REVIEW - ORDINARY LOVE

Tidak ada komentar

Tom (Liam Neeson) dan Joan (Lesley Manville) telah menikah selama bertahun-tahun. Keseharian mereka? Berdebat (in a playful way) seputar hal-hal trivial. Contohnya tentang alat pembuat jus yang belum mereka punya. Hal itu justru lebih romantis ketimbang ekspresi cinta lain yang sekilas lebih menggebu, misalnya puisi cinta. Keduanya telah berada dalam fase di mana cinta tak perlu lagi diutarakan tiap hari, sebagai hasil kebersamaan jangka panjang. Tapi bukan berarti cinta itu sudah hilang. Malah sebaliknya.

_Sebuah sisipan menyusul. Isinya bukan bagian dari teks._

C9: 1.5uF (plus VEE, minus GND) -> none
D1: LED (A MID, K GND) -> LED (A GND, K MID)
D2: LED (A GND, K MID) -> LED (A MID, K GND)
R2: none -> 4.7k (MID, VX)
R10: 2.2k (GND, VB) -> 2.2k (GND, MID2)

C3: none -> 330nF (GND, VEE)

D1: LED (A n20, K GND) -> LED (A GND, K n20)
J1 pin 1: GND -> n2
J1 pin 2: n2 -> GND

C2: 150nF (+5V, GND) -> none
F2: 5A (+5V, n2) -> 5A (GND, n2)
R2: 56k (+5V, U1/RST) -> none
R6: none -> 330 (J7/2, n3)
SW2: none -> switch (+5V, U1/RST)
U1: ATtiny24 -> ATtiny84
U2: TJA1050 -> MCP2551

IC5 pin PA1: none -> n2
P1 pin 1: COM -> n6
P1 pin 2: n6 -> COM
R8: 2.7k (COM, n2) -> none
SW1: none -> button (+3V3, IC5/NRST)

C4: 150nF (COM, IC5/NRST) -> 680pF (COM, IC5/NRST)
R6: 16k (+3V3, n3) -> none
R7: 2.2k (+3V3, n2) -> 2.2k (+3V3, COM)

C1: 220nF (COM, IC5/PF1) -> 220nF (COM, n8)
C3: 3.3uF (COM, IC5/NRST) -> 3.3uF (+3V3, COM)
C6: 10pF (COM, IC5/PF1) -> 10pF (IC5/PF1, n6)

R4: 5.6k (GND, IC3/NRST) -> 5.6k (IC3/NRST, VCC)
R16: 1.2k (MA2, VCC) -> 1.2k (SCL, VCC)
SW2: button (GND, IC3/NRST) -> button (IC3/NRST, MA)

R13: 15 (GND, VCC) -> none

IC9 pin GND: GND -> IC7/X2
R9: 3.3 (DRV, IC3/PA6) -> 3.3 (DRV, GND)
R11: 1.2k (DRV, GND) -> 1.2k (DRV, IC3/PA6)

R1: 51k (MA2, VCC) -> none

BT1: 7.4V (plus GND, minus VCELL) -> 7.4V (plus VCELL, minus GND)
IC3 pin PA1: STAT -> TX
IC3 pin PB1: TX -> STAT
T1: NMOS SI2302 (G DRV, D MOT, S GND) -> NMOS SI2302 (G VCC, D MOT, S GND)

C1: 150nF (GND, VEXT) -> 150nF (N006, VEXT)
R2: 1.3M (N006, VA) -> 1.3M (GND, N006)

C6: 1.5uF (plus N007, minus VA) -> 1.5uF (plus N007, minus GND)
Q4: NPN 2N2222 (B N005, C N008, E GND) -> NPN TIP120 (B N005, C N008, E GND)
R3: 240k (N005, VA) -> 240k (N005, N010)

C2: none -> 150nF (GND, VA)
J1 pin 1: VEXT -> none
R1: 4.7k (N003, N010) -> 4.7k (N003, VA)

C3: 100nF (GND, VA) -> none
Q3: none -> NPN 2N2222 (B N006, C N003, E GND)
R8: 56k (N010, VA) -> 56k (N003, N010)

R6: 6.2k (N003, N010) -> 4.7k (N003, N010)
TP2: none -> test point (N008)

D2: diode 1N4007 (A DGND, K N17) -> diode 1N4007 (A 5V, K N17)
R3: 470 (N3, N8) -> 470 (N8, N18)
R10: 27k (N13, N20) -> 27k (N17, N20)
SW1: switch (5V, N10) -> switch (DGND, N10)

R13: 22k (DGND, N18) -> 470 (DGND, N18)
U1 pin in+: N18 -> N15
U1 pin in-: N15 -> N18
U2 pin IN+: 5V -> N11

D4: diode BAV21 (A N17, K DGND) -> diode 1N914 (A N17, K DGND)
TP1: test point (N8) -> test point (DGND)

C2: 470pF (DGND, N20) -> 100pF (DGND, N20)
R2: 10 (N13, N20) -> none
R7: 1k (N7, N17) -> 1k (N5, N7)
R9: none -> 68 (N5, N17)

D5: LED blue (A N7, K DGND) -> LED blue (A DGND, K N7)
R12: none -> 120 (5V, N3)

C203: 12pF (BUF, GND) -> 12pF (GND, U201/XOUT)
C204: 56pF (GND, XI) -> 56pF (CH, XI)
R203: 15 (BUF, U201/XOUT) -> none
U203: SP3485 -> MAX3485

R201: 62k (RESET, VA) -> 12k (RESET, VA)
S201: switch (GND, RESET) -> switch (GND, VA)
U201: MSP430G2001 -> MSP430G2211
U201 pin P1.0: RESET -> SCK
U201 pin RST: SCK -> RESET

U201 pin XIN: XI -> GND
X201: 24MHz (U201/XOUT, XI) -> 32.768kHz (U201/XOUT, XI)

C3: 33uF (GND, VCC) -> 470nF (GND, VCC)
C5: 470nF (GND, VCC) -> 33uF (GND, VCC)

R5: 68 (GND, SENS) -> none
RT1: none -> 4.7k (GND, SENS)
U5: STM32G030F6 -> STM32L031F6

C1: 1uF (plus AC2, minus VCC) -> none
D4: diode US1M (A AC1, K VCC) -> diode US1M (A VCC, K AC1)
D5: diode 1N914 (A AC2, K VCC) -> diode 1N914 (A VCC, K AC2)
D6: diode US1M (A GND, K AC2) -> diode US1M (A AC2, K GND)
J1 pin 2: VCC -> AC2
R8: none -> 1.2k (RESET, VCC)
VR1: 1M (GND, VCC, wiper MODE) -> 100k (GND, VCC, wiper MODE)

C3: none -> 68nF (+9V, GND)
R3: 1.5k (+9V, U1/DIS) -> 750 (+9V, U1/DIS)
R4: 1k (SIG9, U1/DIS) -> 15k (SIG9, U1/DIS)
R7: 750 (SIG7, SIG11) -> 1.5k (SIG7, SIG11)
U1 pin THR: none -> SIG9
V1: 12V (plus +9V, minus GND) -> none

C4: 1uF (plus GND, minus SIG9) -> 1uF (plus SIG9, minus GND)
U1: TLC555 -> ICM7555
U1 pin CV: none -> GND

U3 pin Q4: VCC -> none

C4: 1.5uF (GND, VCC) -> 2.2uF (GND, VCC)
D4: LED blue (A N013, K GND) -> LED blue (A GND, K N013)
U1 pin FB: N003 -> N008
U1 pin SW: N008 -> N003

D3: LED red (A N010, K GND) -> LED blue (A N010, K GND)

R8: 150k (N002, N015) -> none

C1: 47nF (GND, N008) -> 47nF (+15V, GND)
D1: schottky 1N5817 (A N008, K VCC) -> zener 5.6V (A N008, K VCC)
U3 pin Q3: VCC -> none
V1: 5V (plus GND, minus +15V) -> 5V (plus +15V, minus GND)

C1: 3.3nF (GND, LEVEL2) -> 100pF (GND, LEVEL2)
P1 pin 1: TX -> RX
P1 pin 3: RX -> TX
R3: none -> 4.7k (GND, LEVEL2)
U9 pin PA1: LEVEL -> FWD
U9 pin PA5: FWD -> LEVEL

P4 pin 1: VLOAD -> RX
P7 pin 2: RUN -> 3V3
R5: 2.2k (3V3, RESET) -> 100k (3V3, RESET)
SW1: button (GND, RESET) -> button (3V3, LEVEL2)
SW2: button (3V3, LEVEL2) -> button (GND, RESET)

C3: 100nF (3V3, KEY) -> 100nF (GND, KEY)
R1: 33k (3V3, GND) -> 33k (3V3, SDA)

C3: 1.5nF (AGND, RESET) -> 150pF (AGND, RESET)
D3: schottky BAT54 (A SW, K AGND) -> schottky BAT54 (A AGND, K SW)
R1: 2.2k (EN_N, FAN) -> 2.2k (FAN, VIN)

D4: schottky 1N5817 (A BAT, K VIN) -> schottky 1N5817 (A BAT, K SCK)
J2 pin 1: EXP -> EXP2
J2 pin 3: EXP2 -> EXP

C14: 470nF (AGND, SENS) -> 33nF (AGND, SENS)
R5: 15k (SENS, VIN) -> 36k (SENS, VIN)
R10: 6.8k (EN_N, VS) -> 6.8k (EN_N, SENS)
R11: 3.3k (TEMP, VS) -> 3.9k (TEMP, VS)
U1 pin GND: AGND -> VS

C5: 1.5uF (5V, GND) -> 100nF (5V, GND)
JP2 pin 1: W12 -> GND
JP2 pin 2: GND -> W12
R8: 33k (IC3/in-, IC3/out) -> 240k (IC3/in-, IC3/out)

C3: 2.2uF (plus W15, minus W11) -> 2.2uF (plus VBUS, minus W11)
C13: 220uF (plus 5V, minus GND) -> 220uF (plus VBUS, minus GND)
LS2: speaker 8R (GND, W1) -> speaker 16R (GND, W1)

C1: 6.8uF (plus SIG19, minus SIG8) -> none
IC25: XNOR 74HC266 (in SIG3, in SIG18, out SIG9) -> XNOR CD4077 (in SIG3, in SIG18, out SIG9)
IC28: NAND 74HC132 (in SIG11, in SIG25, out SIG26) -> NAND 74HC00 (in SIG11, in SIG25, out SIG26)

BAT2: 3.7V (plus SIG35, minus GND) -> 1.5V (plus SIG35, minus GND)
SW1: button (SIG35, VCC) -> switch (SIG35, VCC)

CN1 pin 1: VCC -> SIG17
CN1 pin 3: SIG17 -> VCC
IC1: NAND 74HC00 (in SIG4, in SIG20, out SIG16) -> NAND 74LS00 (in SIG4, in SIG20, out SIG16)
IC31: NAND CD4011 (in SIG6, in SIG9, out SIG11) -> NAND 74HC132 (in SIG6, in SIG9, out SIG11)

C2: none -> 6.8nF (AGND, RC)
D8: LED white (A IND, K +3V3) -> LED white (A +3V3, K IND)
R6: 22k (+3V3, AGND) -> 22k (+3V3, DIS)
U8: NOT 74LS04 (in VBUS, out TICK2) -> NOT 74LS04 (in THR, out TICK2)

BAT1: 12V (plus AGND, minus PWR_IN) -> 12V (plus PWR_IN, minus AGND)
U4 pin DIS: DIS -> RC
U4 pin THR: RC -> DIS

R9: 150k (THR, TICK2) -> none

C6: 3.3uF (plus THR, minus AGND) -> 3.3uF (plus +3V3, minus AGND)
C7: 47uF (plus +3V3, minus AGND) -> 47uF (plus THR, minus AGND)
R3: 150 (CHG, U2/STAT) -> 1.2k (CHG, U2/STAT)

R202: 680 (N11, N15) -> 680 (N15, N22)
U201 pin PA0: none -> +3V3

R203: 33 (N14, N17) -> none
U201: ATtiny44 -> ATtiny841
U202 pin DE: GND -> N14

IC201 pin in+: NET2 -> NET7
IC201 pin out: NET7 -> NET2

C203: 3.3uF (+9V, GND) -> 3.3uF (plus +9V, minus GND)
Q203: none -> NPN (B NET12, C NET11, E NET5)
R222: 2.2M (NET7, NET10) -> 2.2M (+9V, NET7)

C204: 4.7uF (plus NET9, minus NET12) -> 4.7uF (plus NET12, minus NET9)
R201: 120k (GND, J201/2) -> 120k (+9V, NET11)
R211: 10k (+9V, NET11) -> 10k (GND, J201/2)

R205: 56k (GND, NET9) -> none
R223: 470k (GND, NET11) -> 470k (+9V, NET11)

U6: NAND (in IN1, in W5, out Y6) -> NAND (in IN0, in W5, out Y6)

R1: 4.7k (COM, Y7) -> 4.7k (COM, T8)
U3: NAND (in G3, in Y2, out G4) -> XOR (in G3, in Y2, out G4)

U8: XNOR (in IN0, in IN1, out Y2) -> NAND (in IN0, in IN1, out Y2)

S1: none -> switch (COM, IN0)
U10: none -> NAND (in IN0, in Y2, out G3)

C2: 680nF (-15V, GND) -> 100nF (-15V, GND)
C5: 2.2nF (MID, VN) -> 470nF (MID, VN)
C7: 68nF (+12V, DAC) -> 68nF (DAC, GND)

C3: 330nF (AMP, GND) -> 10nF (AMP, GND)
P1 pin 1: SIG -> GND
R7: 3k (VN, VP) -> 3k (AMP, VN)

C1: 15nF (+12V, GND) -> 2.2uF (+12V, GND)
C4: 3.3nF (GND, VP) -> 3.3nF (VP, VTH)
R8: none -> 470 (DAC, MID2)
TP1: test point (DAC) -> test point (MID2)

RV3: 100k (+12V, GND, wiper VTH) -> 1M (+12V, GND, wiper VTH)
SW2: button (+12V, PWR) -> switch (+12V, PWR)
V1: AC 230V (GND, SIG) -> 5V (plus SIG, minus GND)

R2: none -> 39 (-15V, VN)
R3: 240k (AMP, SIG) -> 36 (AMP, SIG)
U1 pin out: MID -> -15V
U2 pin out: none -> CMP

Tom selalu punya stok humor untuk menjawab perkataan Joan, seolah ia tak pernah serius. “Bisakah kamu bersikap normal sekali saja?”, tanya Joan. Tapi kita tahu, “ketidaknormalan” Tom merupakan alasan sang istri betah bertahan sedemikian lama, bahkan pasca suatu tragedi yang menguji kekuatan mereka. Sampai datanglah ujian berikutnya. Joan didiagnosa menderita kanker payudara. Bakal seberat apa tantangan ke depannya? Bagaimana bila skenario terburuk menghampiri? Kekhawatiran pun menguasai pikiran keduanya.

Benar bahwa cerita berpusat pada kanker yang diderita protagonisnya, namun penonton yang mengharapkan tearjerker seperti biasa, kemungkinan bakal kecewa karena mendapati filmnya terlalu “dingin”. Tentu semakin ke belakang intensitas konflik meninggi, tapi secara keseluruhan, ini bukan disease porn yang mengandalkan emosi hiperbola. Ditulis oleh Owen McCafferty yang selama ini berpengalaman melahirkan naskah teater, tak mengejutkan saat Ordinary Love menjadi film yang “chatty”. Mungkin ini hasilnya kalau ada karakter Before Midnight yang terkena kanker.

Tom dan Joan berbicara lirih, bahkan sesekali berbisik. Kamera pun tak pernah mengambil jarak terlalu jauh dari keduanya, hanya bergerak bila diperlukan, itu pun dalam tempo lambat, seolah duo sutradara Lisa Barros D'Sa dan Glenn Leyburn ingin menempatkan penonton di ruang intim kedua protagonis. Sedangkan musik garapan David Holmes (Ocean’s Eleven, Hunger, Logan Lucky) memperdengarkan nada-nada familiar lewat iringan piano melankolis, sesekali ditambah synth bernuansa dreamy.

Seperti telah disebutkan, Tom dan Joan cenderung membicarakan hal-hal trivial dengan banyak canda. Bahkan setelah proses kemo berjalan, celetukan-celetukan Tom masih setia membuat Joan (dan penonton) tertawa. Semuanya nampak.....ordinary. Sekilas tak ada yang luar biasa, namun bukan berarti tak spesial. Because love, even in its most ordinary form, is already extraordinary.

Biarpun pendekatannya menjauhi keklisean disease porn, Ordinary Love rupanya masih sempat terjebak template. Di tengah perawatan, Joan bertemu Peter (David Wilmot), mantan guru puterinya, yang menderita kanker stadium akhir. Sementara Tom (hanya di satu sekuen), sempat berbagi rasa dengan pasangan Peter, Steve (Amit Shah). Pertemuan dua individu bernasib sama yang berujung saling menguatkan adalah elemen familiar dalam film bertema penyakit. Ordinary Love tak memberi pembeda, pun seolah cuma memasukkannya demi memenuhi kewajiban semata, tanpa menghasilkan dampak signifikan, entah berupa emosi maupun pemahaman lebih terkait menghadapi kanker.

Neeson tampil baik, mengingatkan bahwa meski belakangan lebih dikenal sebagai jagoan laga, ia lebih dulu angkat nama sebagai aktor penuh sensitivitas. Kali ini suara beratnya tak dipakai untuk mengintimidasi kriminal, melainkan meneduhkan hati sang istri lewat ungkapan kasih sayang. Sementara dari Manville, kita mampu merasakan bahwa setumpuk hal berkecamuk di hati Joan, walau dari luar tidak terlihat. Dan ketika— seperti adegan pembukanya —Ordinary Love menutup kisah saat Natal untuk menciptakan satu lingkaran penuh, kita pun tahu bahwa bukan cuma latar waktunya yang “tak berubah”, cinta mereka pun demikian.